In IT business, the capacity of the battery in smartphone was drastically improved to digest various functions such as communication, Internet, e-banking, and entertainment. Although the capacity of the battery is improved, it still needs to be upgraded due to customer’s demands. In this article, we optimize the design of the linear generator with the Halbach array to improve the efficiency of harvesting vibration energy during human walking for the battery capacitance. We propose the optimal design of the tubular permanent magnet with the linear generator that uses a Halbach array. The approximate model is established using generic algorithm. Furthermore, we performed electromagnetic finite element analysis to predict the induced voltage.

Keywords

Smartphone generator Halbach array permanent magnet optimization

Introduction

Due to the development of the information industry and related technologies, smartphone has many functions such as messages, Internet access, e-banking, and games. Although the entire battery capacity has been improved compared with that of old phone, the available usage time has decreased because of digesting various functions.

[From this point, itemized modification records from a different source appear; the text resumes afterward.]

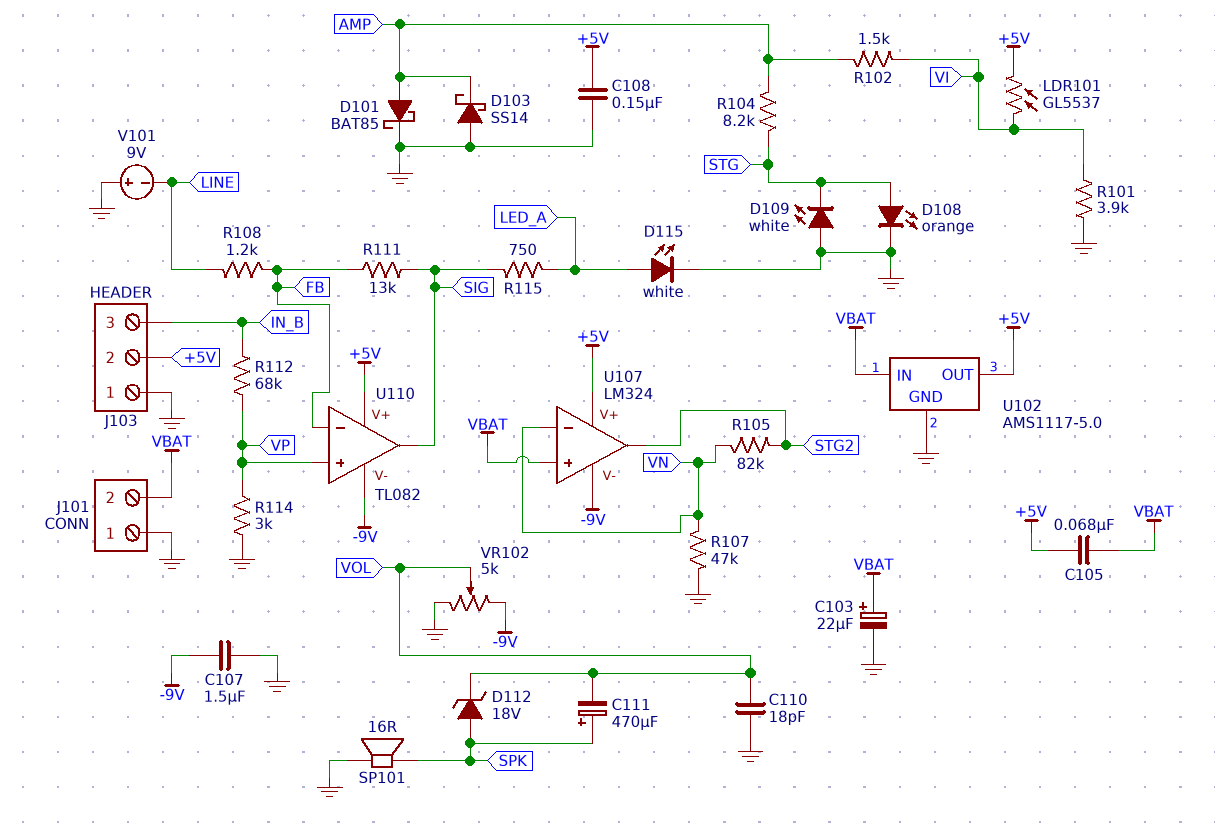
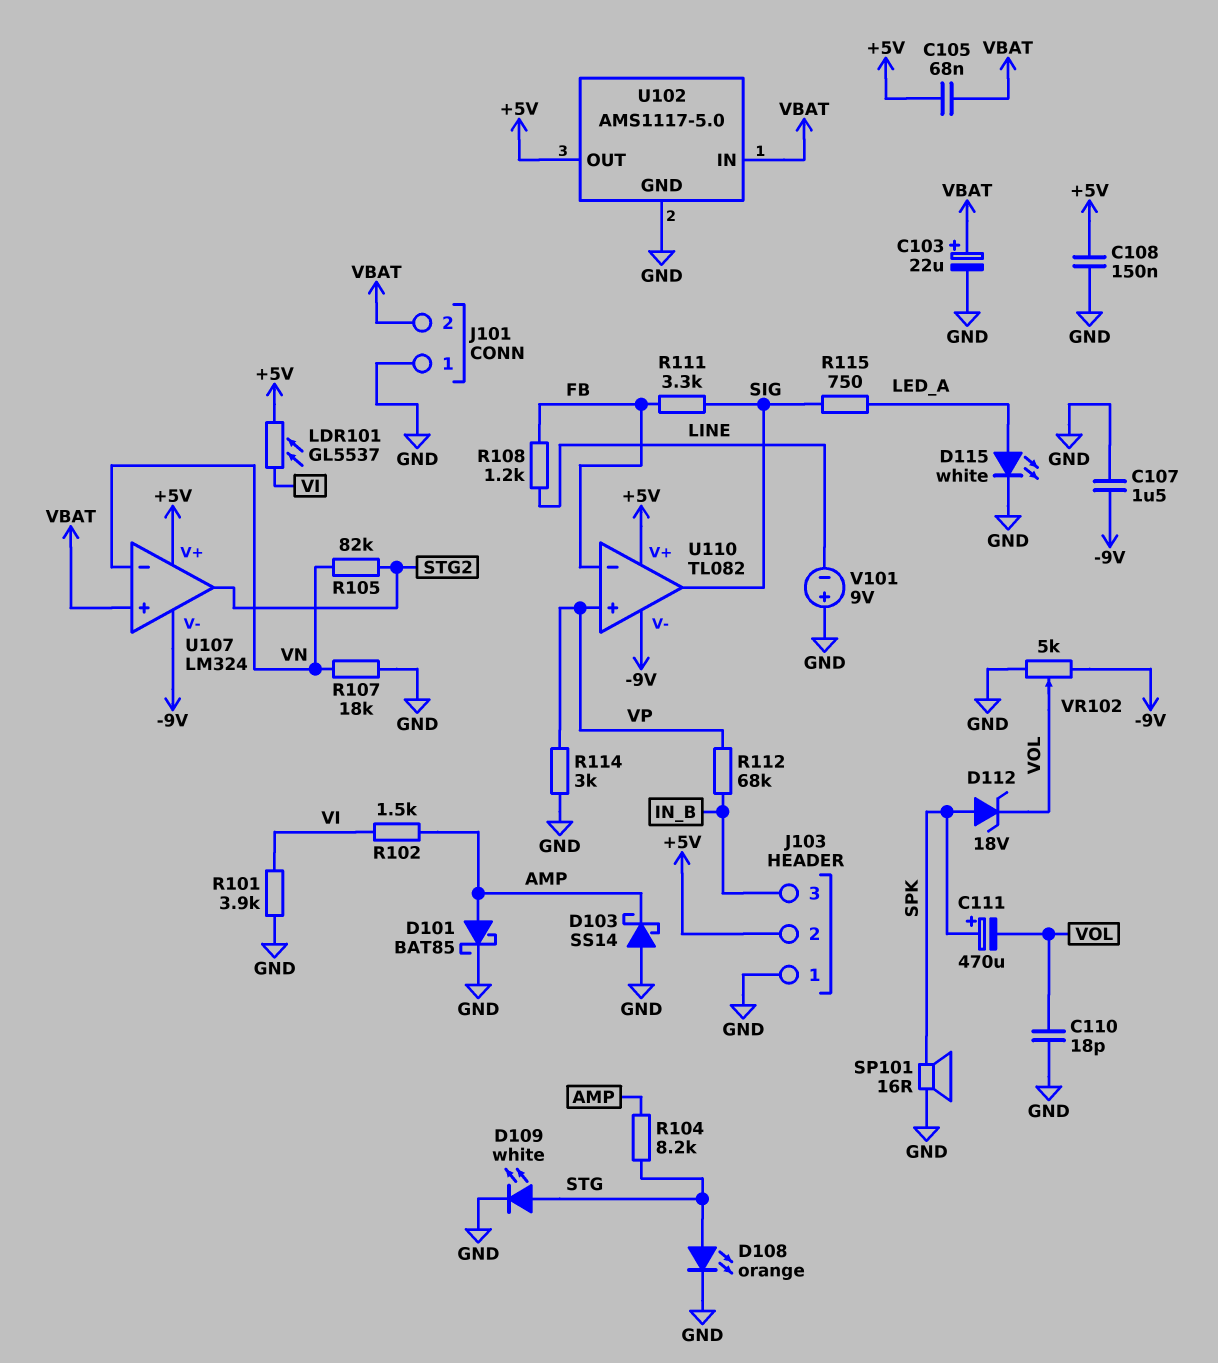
D109: LED white (A GND, K STG) -> LED white (A STG, K GND)
R107: 47k (GND, VN) -> 18k (GND, VN)
R111: 13k (FB, SIG) -> 3.3k (FB, SIG)

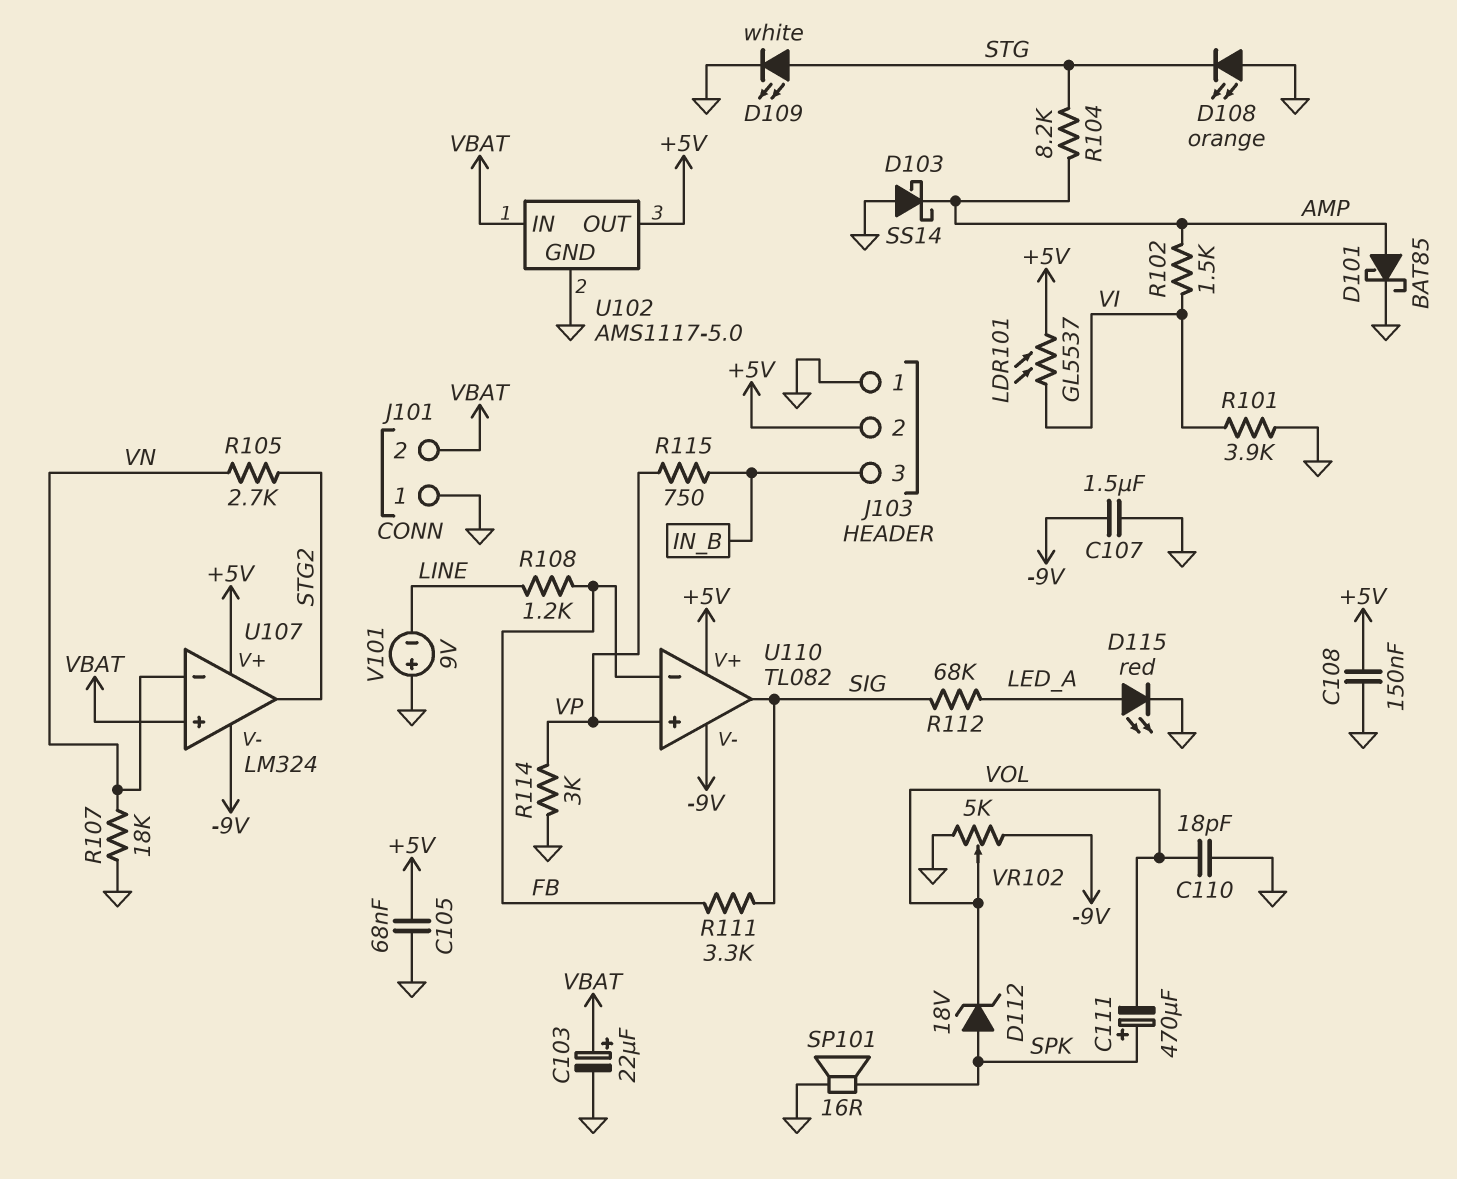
C105: 68nF (+5V, VBAT) -> 68nF (+5V, GND)
D108: LED orange (A STG, K GND) -> LED orange (A GND, K STG)
D115: LED white (A LED_A, K GND) -> LED red (A LED_A, K GND)
R105: 82k (STG2, VN) -> 2.7k (STG2, VN)
R112: 68k (IN_B, VP) -> 68k (LED_A, SIG)
R115: 750 (LED_A, SIG) -> 750 (IN_B, VP)

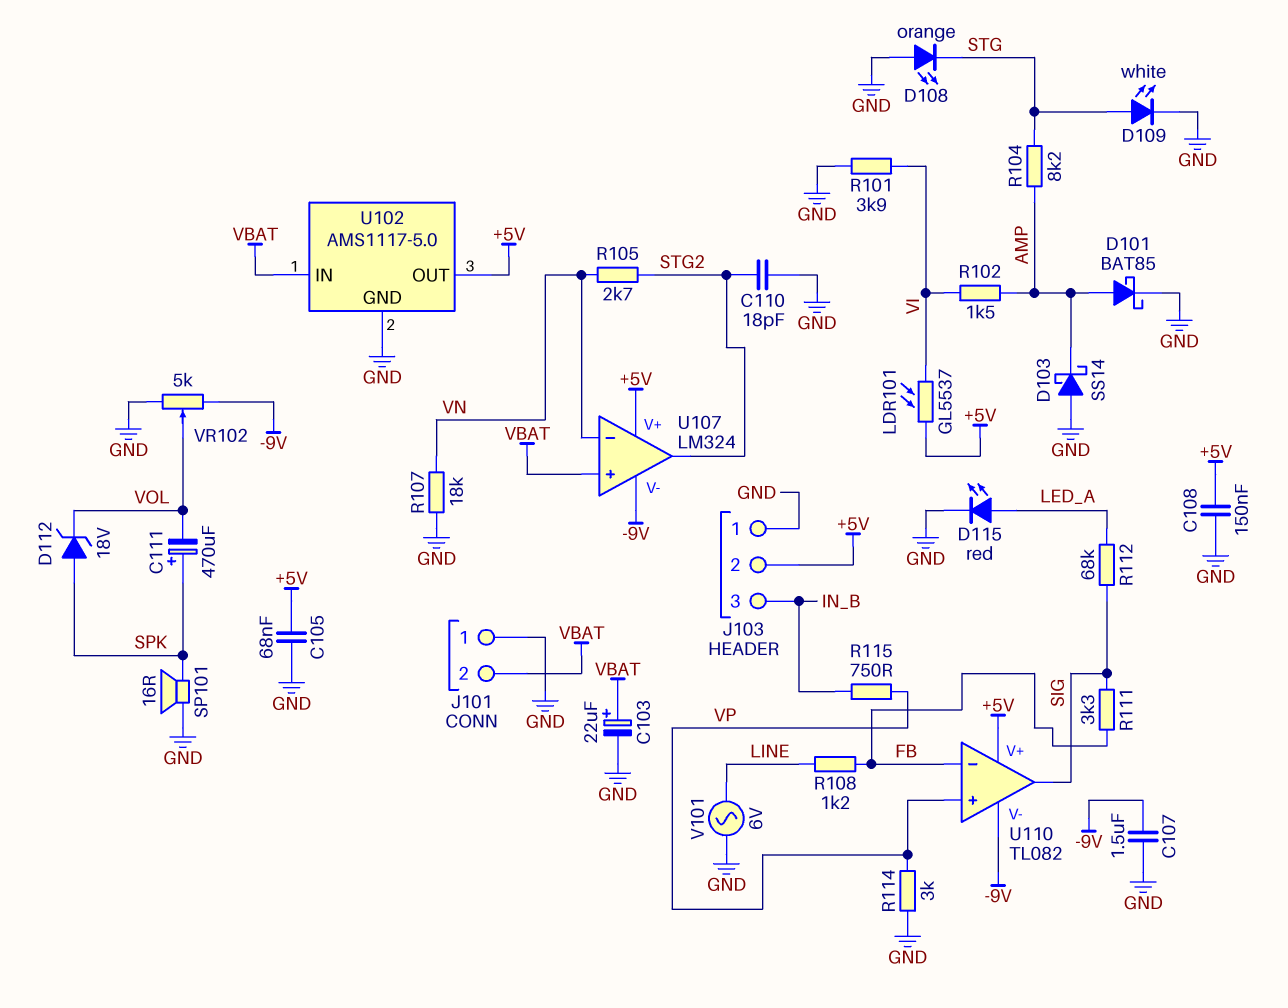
C110: 18pF (GND, VOL) -> 18pF (GND, STG2)
V101: 9V (plus GND, minus LINE) -> AC 6V (GND, LINE)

In order to address this problem, Park et al. developed an embedded linear generator for a self-rechargeable function. The linear generator is operated by resonance phenomenon. Electromagnetic force (EMF) is generated according to Faraday’s law, and the battery is recharged by EMF. In an existing linear generator, the battery can be recharged in walking and shaking mode. However, the generated electric power is not adequate because of low efficiency. Optimizations and conversion of array of permanent magnet (PM) are studying to resolve this problem.¹

There are many array types of PM in linear generator. The radial direction array was introduced by Ishiyama et al.² The magnets are placed face-to-face to generate mutual repulsion. However, the axial direction array, which is different from Ishiyama’s design, was introduced by Murphy.³ The Halbach array is an arrangement of magnets that increases the magnetic field on one side of the array, while offsetting the field to nearly zero on the other side. The different types of rotating pattern of PM (left, up, right, and down) are used.^4,5

Our proposed optimal design attempts to maximize the generated induced voltage. We can obtain optimum values that maximize the objective function using optimal design under constraint conditions.⁶

In this study, we propose the Halbach array embedded in a smartphone in order to maximize generated induced voltage by applying to proper ratio of the radial and axial magnets. The optimum values, based on the commercial electromagnetic analysis software, ANSYS and Maxwell, show a more feasible design compared to the existing generator.

Generation system

Structure and principle of the Halbach array generator

Figure 1 shows the schematic diagram of the conventional tubular linear generator. It is composed of two main parts: a slider and stator. The slider is composed of PMs, and pole shoes serving as a conductor of magnetic flux. The stator is composed of the coils, housing, and two poles with three-phase coil windings. Two springs enable the slider to produce resonance.

Figure 1.

Schematic diagram of conventional tubular linear generator.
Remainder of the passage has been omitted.